Release Day Review: Walking By Faith, by A. M. Leibowitz
Cat is lost to himself and everyone around him until another hospitalization introduces him to nurse David Simms. David takes Cat’s silence in stride, caring for him without pushing and slowly building Cat’s trust. As their love grows, Cat begins to let go of his vows one by one, only holding onto the silence.
Despite how far he’s come, the severity of Cat’s panic attacks threaten to undo everything David has built with him. Cat’s only hope is to break the final vow and tell the truth about the night of his attack. When David fails to keep a promise he made to be there for him, Cat has to stand on his own and prove to himself he’s strong enough to survive.
Totally loved Cat.
I usually write a blurby bit, but am not here.
I gotta make three points.
1. This is, from what I can gather, a follow on book to Passing On Faith, published a year ago, today. I have not read that book. I spent much of reading this book thinking that I didn't need to have read Passing On Faith, thinking I wasn't missing anything. But then, as the book caught up to the here and now, I changed my mind. I feel I SHOULD have read that book first. If only to get a better feel of what Cat and Micah have been through to get to the point where this book picks up.
2. Single person point of view.
Lord knows I say it often enough, that I MUCH prefer books written from more than one person's point of view, the more the merrier, to be honest. But I'm finding, as I give books a longer chance to grow on me, to let me fall into them, that I'm also saying, I don't care. Yes of course I wanted to here from David and Micah, I always want more, I'm just greedy like that but Cat has so much to say, even when he isn't speaking, that it didn't matter here.
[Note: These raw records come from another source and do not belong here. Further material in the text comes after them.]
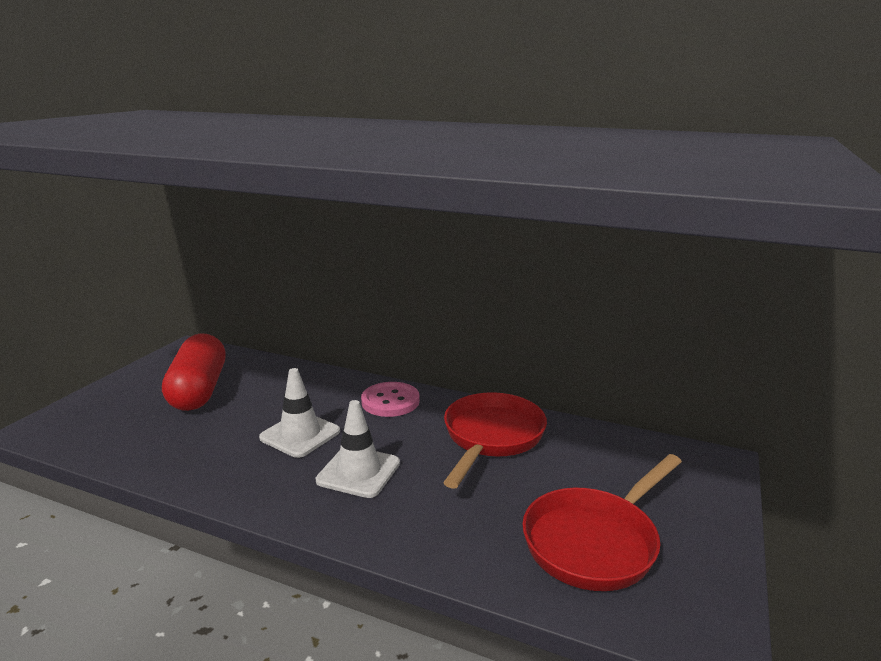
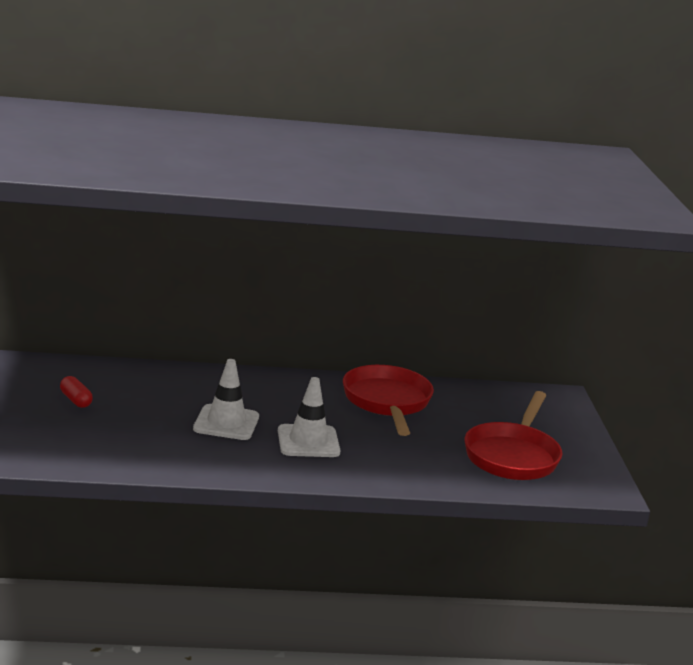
camera: 30 degrees left, 0 degrees up
(199, 390) = (75, 400): red capsule -> red capsule, size x0.40
(390, 401) = (274, 386): pink button -> none

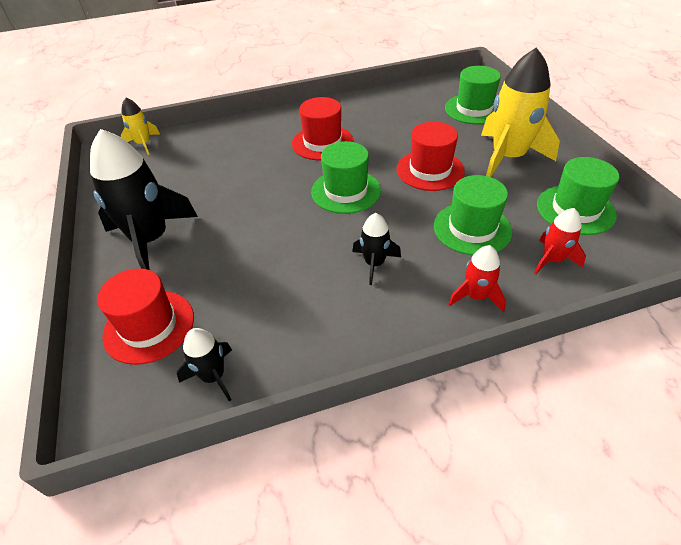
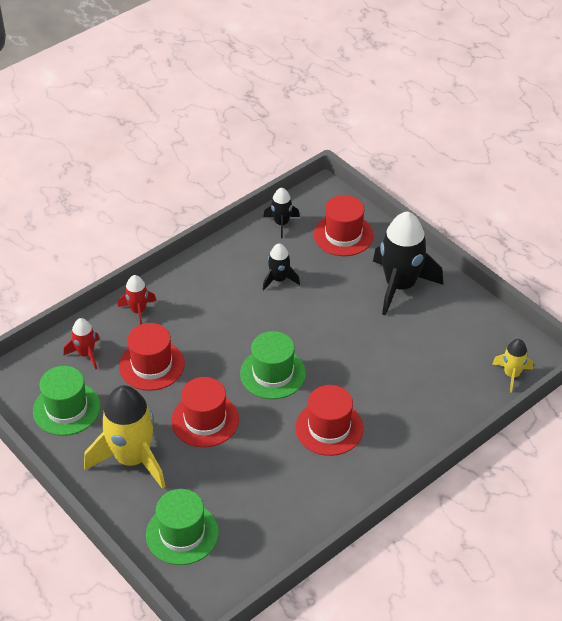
camera: 155 degrees right, 0 degrees up
(374, 263) = (218, 315): black rocket -> black rocket (279, 279)
(472, 228) = (151, 365): green hat -> red hat

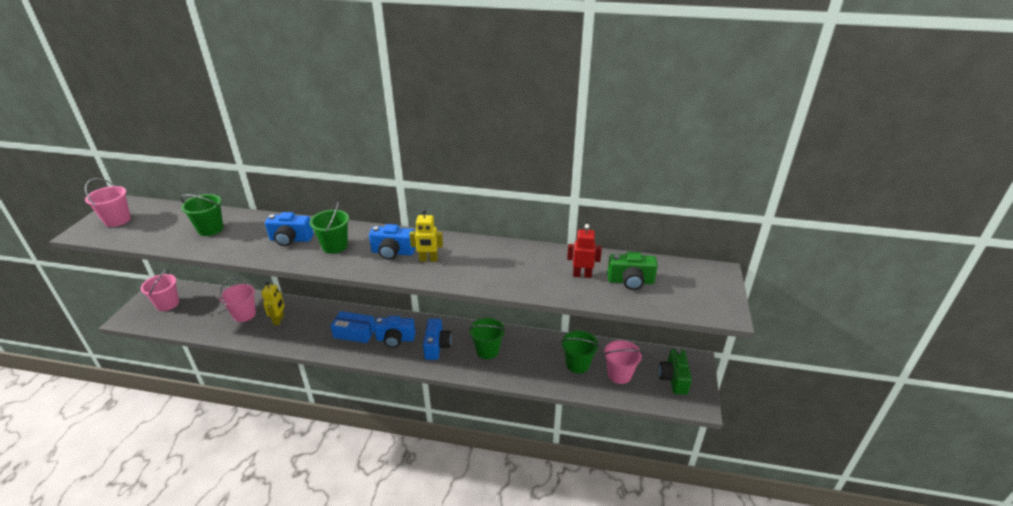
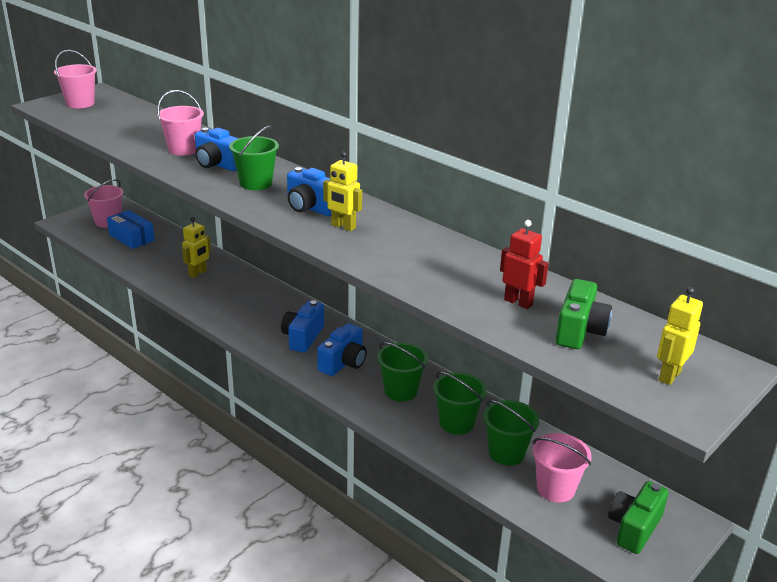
camera: 30 degrees right, 5 degrees down
(210, 229) = (152, 133): green bucket -> green bucket (456, 423)
(244, 314) = (169, 256): pink bucket -> pink bucket (183, 149)
(354, 333) = (264, 314): blue box -> blue box (131, 237)
(395, 339) = (303, 337): blue camera -> blue camera turned 75 degrees clockwise
(630, 281) = (579, 331): green camera -> green camera turned 105 degrees counterclockwise
(697, 291) = (669, 375): none -> yellow robot

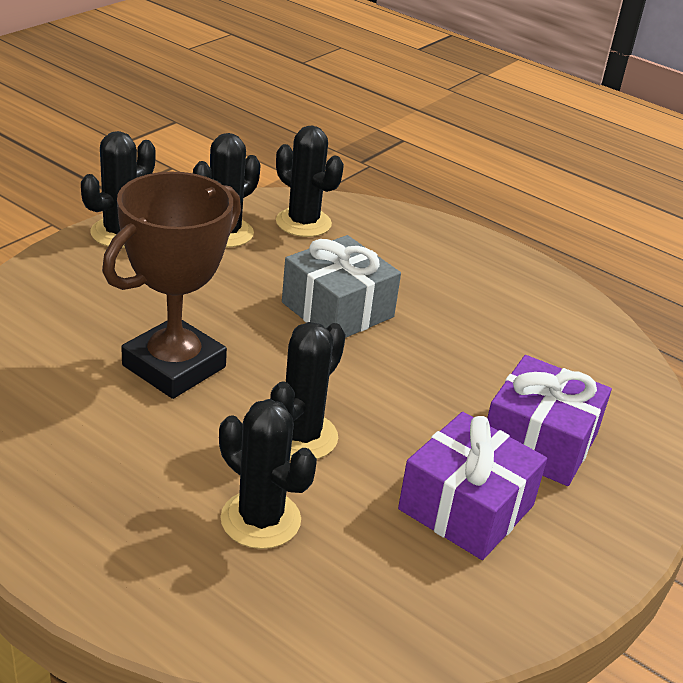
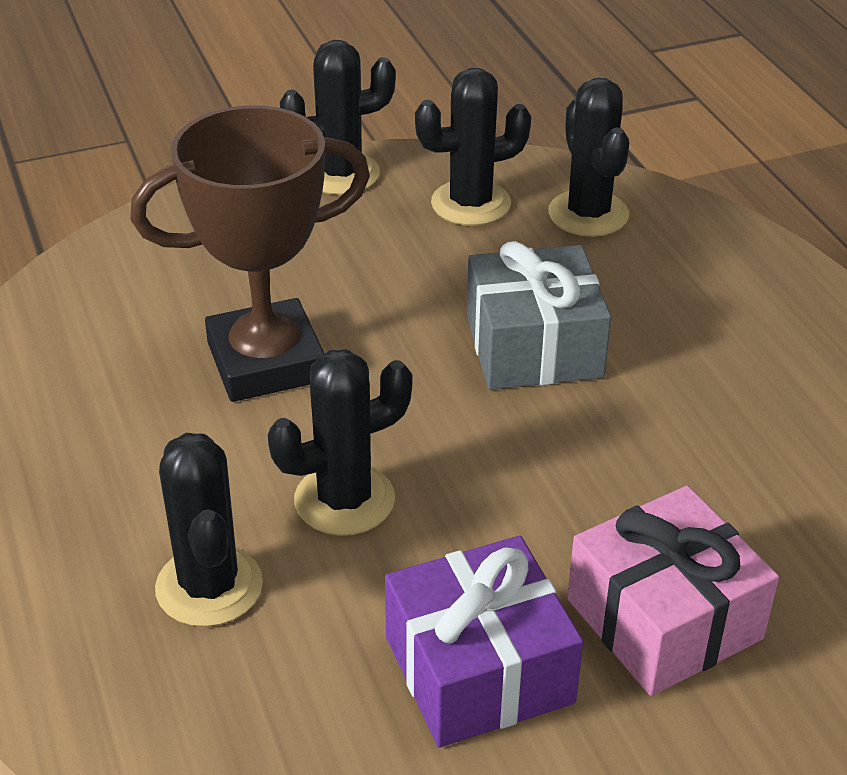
camera: 35 degrees right, 5 degrees up
(539, 442) = (664, 619): purple gift -> pink gift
3. Colouring outside the lines.
I love, love, love characters who are different, think differently, do differently. LOVE them. And Cat is quite possibly the most unique male lead I've come across. He is, in his own words, queer. His personality is, in the beginning, well established for such a young man. As the book progresses, we lose some of that, after the attack. But slowly, the old Cat re-emerges.
And it's so beautifully written! It really is awesome how Leibowitz deals with Cat's health issues. It comes across in such a way that I didn't feel I was being taught about all his ailments, like someone was just chatting about them.
Same thing applies to Cat's faith. Yes, Cat prays and his faith is a huge part of who he is, but there is no preaching. It's all very subtle and very well executed and delivered.
I took 1/2 a star off for two reasons.
One was the not having read Passing On Faith. The other was what happened to David. I needed more about what happened to him, and how Cat dealt with that. I felt it was just thrown in, that paragraph or two, telling of what happened to him. I really did need more about it.
I'll go back and read Passing On Faith at some point and I'd certainly jump at the chance to read other work by Leibowitz.